Approaches and Theories
Urban Mixed Reality (MR) environments need to take into account the situated and social nature of the real world spaces in which they are placed. This raises a number of significant challenges for our understanding of presence that goes beyond the existing exploration of ‘telepresence’. A central question is how to approach the design, construction and assessment of MR environments to promote an appropriate sense of presence in relationship to the real world, the mediated mixed reality experience and other users.
The current presence framework, where the experience of presence is a complex, multidimensional perception, formed through an interplay of raw (multi-)sensory data and various cognitive processes [1], has the following features:
- It is based on a dualistic assumption: there is a separate “world” and “mind”: perception of objective presence in world creates a subjective sense of presence in mind
- Reality is taken as granted – there exists a “natural” world which is the same to everybody
- The place (either virtual or real) providing the stimuli that is perceived by a human has a dominating influence in the experience of presence; human actions can only strengthen or diminish this experience, the origin is always in the place
- Rich enough interaction can fool senses so that a subjective sense of presence is created even in a virtual environment.
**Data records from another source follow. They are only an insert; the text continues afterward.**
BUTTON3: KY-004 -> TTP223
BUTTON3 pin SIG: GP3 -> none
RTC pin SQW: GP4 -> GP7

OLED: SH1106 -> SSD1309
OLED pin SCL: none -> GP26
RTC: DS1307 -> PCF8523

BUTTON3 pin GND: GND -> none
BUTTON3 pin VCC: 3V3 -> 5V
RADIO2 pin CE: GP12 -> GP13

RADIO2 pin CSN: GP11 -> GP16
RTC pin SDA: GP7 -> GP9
If we want to take our experiments to real life in urban space, something else is needed to replace such a laboratory-based approach. An initial criticism is provided by Mantovani & Riva. According to them this kind of definition of presence, based on physical presence is critically unfounded and also prejudicial for the development of systems to support co-operation and communication, and they suggest instead that the concept of presence should be based on social construction of presence, where reality is continually being negotiated and filtered by artefacts, by means of which we adapt the environment to our needs and at the same time adapt ourselves to the environment in order to exploit the affordances it offers to us [2]. To grasp the active orientation, social character, or materiality and artifact-relatedness of situations of “presence” in mixed reality environments, the origanisers of the workshop have in their own research drawn for example from Gibson’s ecological theory of perception [3], from CSCW [4], and from Activity Theory [5], but there certainly are many other useful theories and approaches that could be brought to bear in the development of a better conceptual toolset to deal with mixed realities.
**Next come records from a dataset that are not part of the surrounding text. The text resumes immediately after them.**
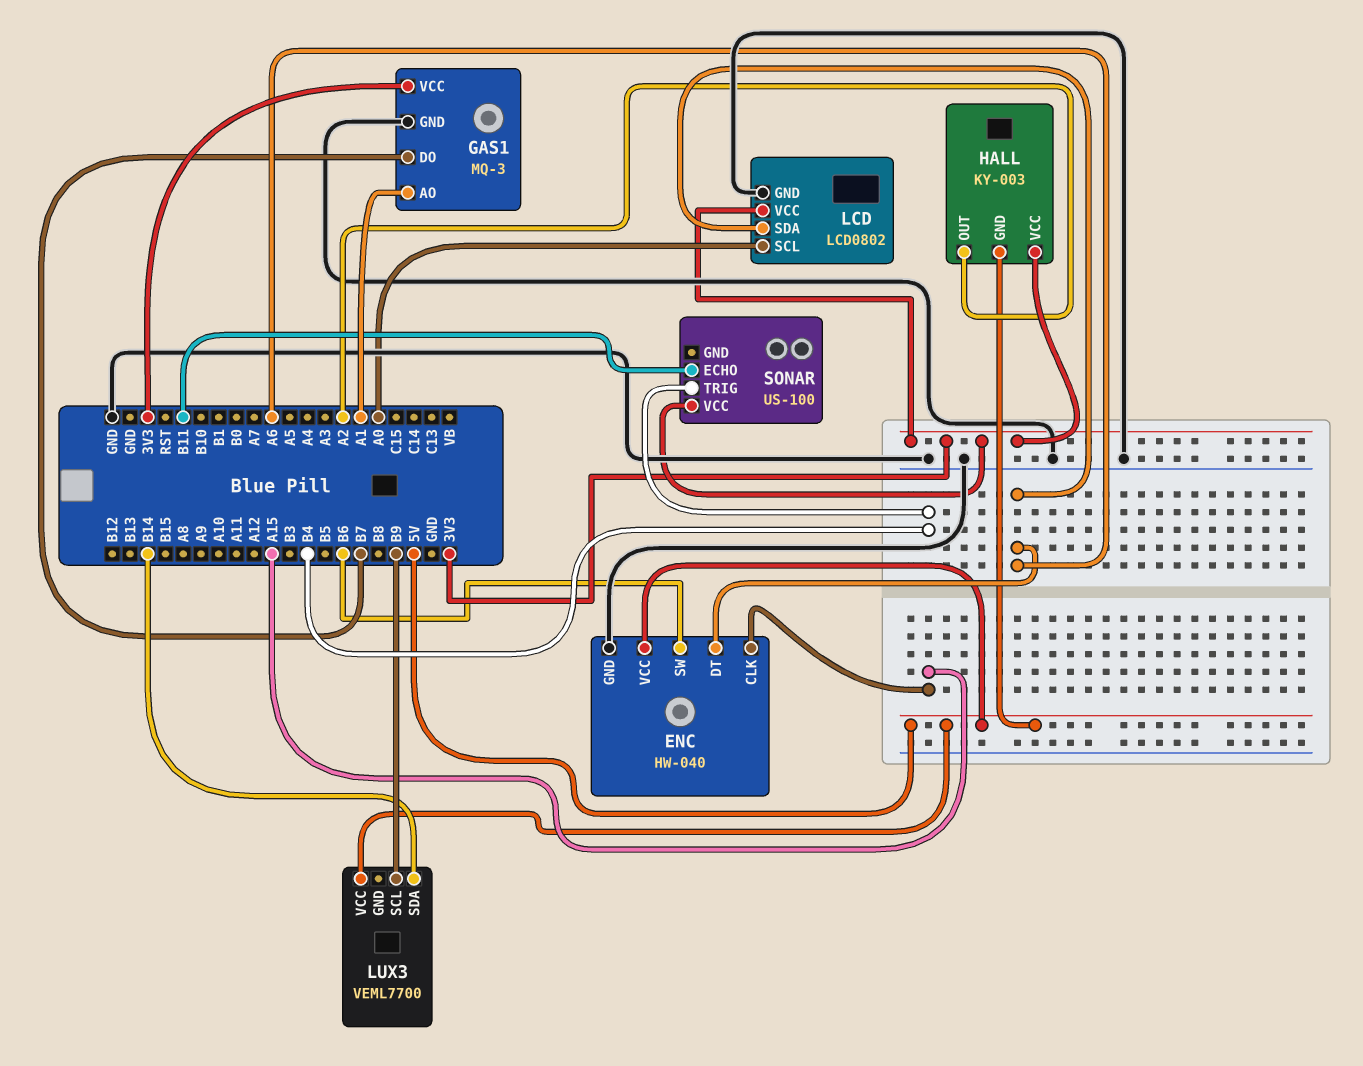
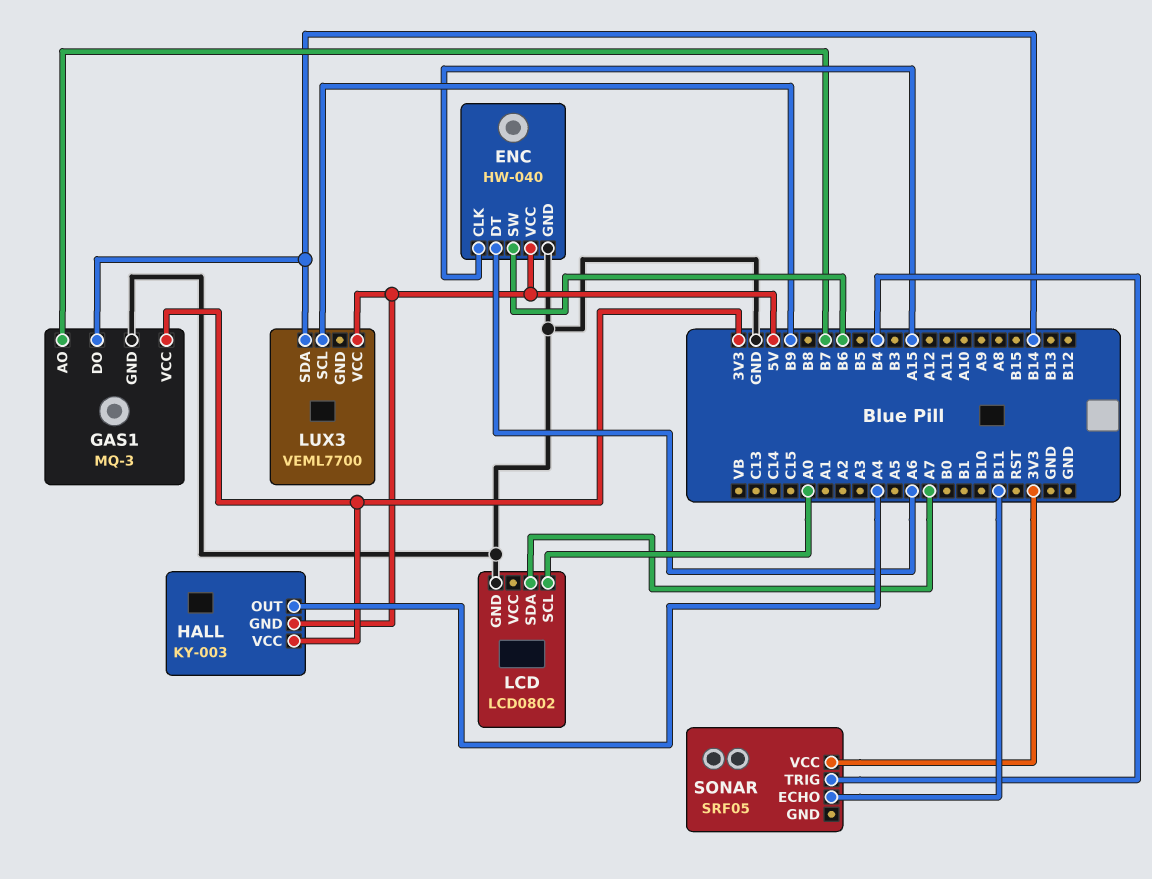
GAS1 pin AO: A1 -> B7
GAS1 pin DO: B7 -> B14
HALL pin OUT: A2 -> A4
LCD pin SDA: A6 -> A7
LCD pin VCC: 3V3 -> none
SONAR: US-100 -> SRF05

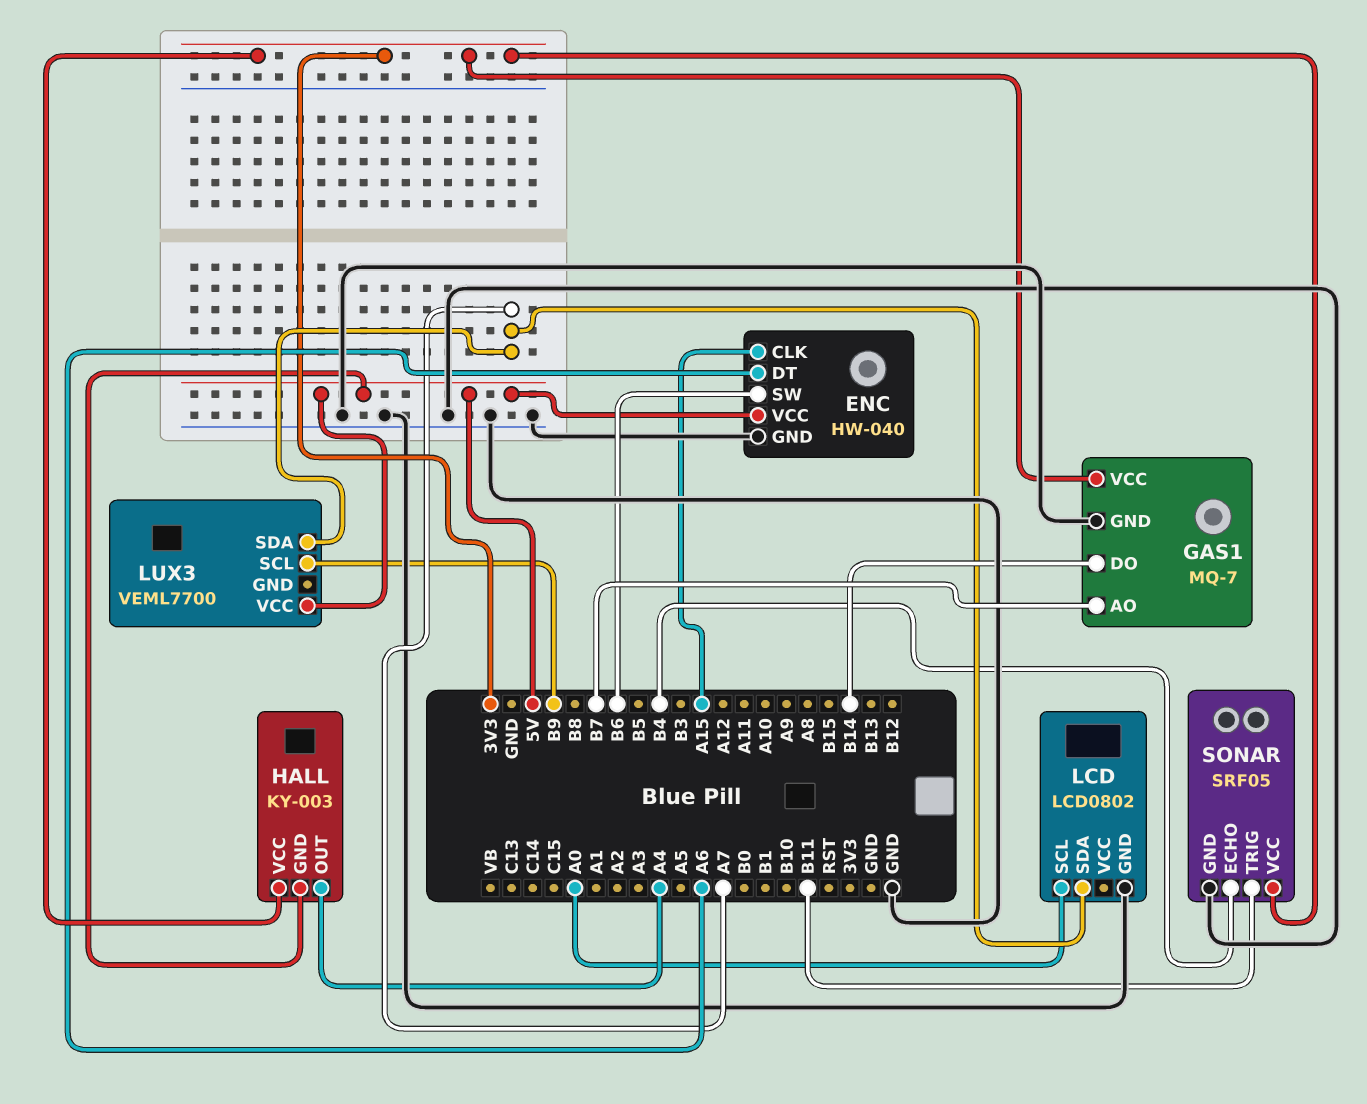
GAS1: MQ-3 -> MQ-7
LUX3 pin SDA: B14 -> A7
SONAR pin ECHO: B11 -> B4
SONAR pin GND: none -> GND
SONAR pin TRIG: B4 -> B11

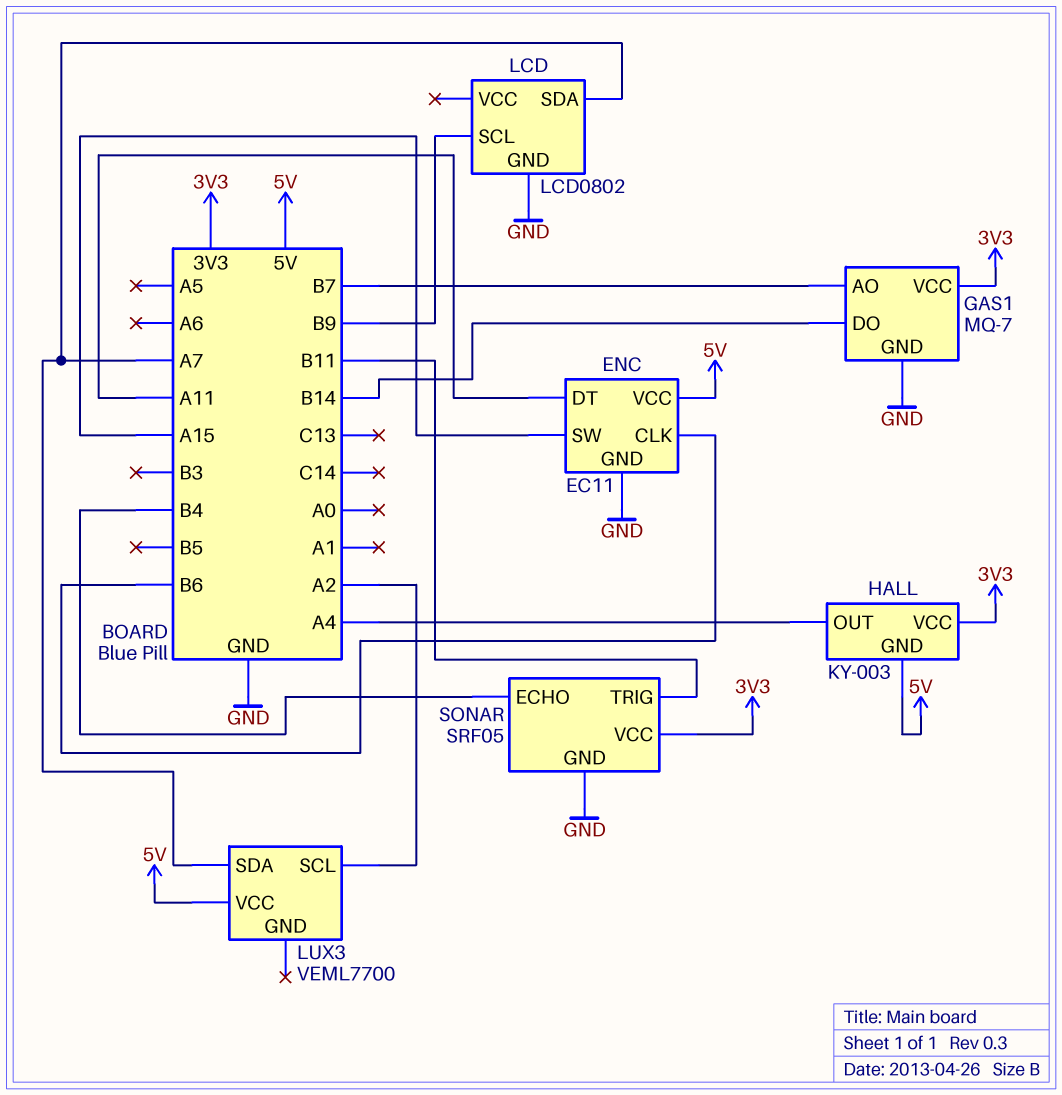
ENC: HW-040 -> EC11
ENC pin CLK: A15 -> B6
ENC pin DT: A6 -> A11
ENC pin SW: B6 -> A15
LCD pin SCL: A0 -> B9
LUX3 pin SCL: B9 -> A2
[1] Ijsselstein, W. & Riva, G. (2003) Being there: The experience of presence in mediated environments. In Riva, G., Davide, F. & Ijsselstein, W.A. (eds.) Being there: Concepts, effects and measurements of user presence in synthetic environments, pp. 3-16, IOS Press, Amsterdam.
[2] Mantovani, G. & Riva, G. (1999) “Real” presence: How different ontologies generate different criteria for presence, telepresence, and virtual presence. Presence: Teleoperators and Virtual environments no. 8 vol 5, 538-548.
[3] Gibson, J.J. (1986) Ecological Approach to Visual Perception. Lawrence Erlbaum Associates.
[4] Schmidt, Kjeld (2002) The Problem with ‚Awareness’: Introductory Remarks on `Awareness in CSCW”. Computer Supported Cooperative Work 11: 285-298.
[5] Cole, M., & Engeström, Y. (1993). A culturalhistorical approach to distributed cognition. In G., Salomon (Ed.), Distributed Cognitions: Psychological and Educational Considerations (pp. 1-46). New York: Cambridge University Press.